Kanzlerin Angela Merkel (CDU) warb in ihrem Video-Podcast um Verständnis für die geplanten weitreichenden Entscheidungen: "Der Klimaschutz ist eine Menschheitsherausforderung. Um dieser Herausforderung gerecht zu werden, brauchen wir einen wirklichen Kraftakt", sagte sie. Zugleich räumte Merkel ein: "Natürlich, und da brauchen wir auch nicht drum herum zu reden, kostet Klimaschutz Geld."
Umweltministerin Svenja Schulze (SPD) sagte der dpa, es müsse kontinuierlich überprüft werden können, "ob wir den Zielkurs halten, und wie wir erforderlichenfalls nachjustieren". SPD-Generalsekretär Lars Klingbeil sagte der dpa: "Ich will, dass uns mit dem Klimaschutzgesetz der große Wurf gelingt und wir uns nicht im Klein-Klein und in Einzelmaßnahmen verlieren."

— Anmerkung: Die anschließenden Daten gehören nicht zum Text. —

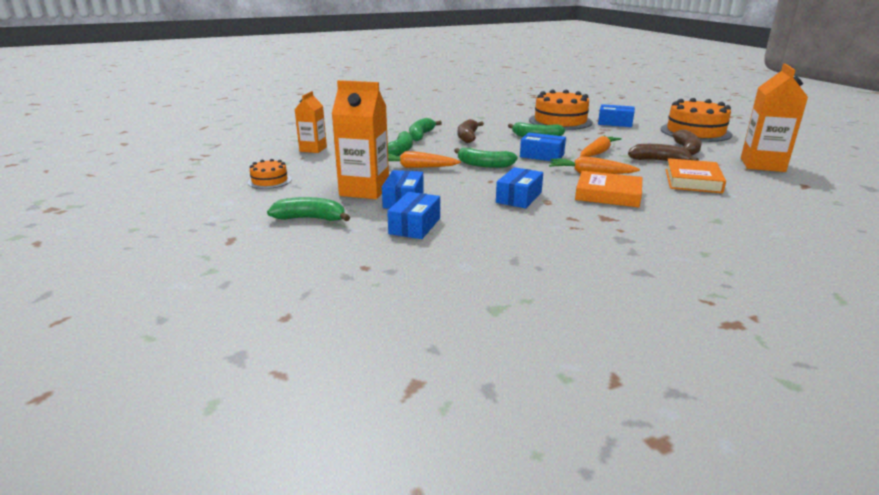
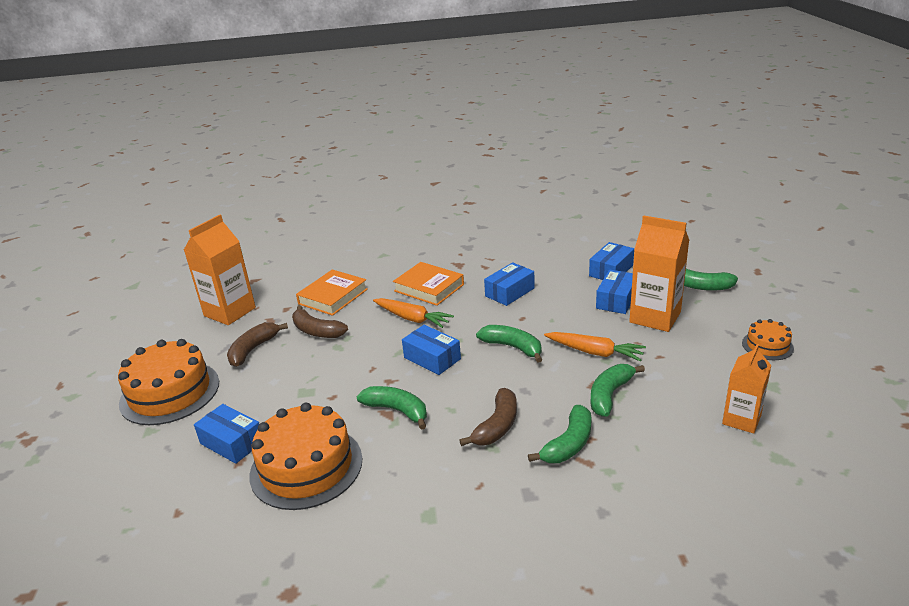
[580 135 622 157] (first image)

- Newsblog zum Klimakabinett: Alle Informationen im Überblick
- Klima-Kabinett: Umweltministerin Schulze: Groko kann so nicht weitermachen
- Analyse: Warum das Klimakabinett liefern muss
CSU-Chef Markus Söder sagte der dpa: "Alle sind sich der Verantwortung bewusst. Ich bin optimistisch, dass wir am Ende einen Durchbruch für den Klimaschutz erreichen." Forschungsministerin Anja Karliczek (CDU) sagte der "Passauer Neuen Presse", ein Preis für den Ausstoß von klimaschädlichem CO2 werde zu einer neuen Innovationsdynamik bei klimaneutralen Produkten führen.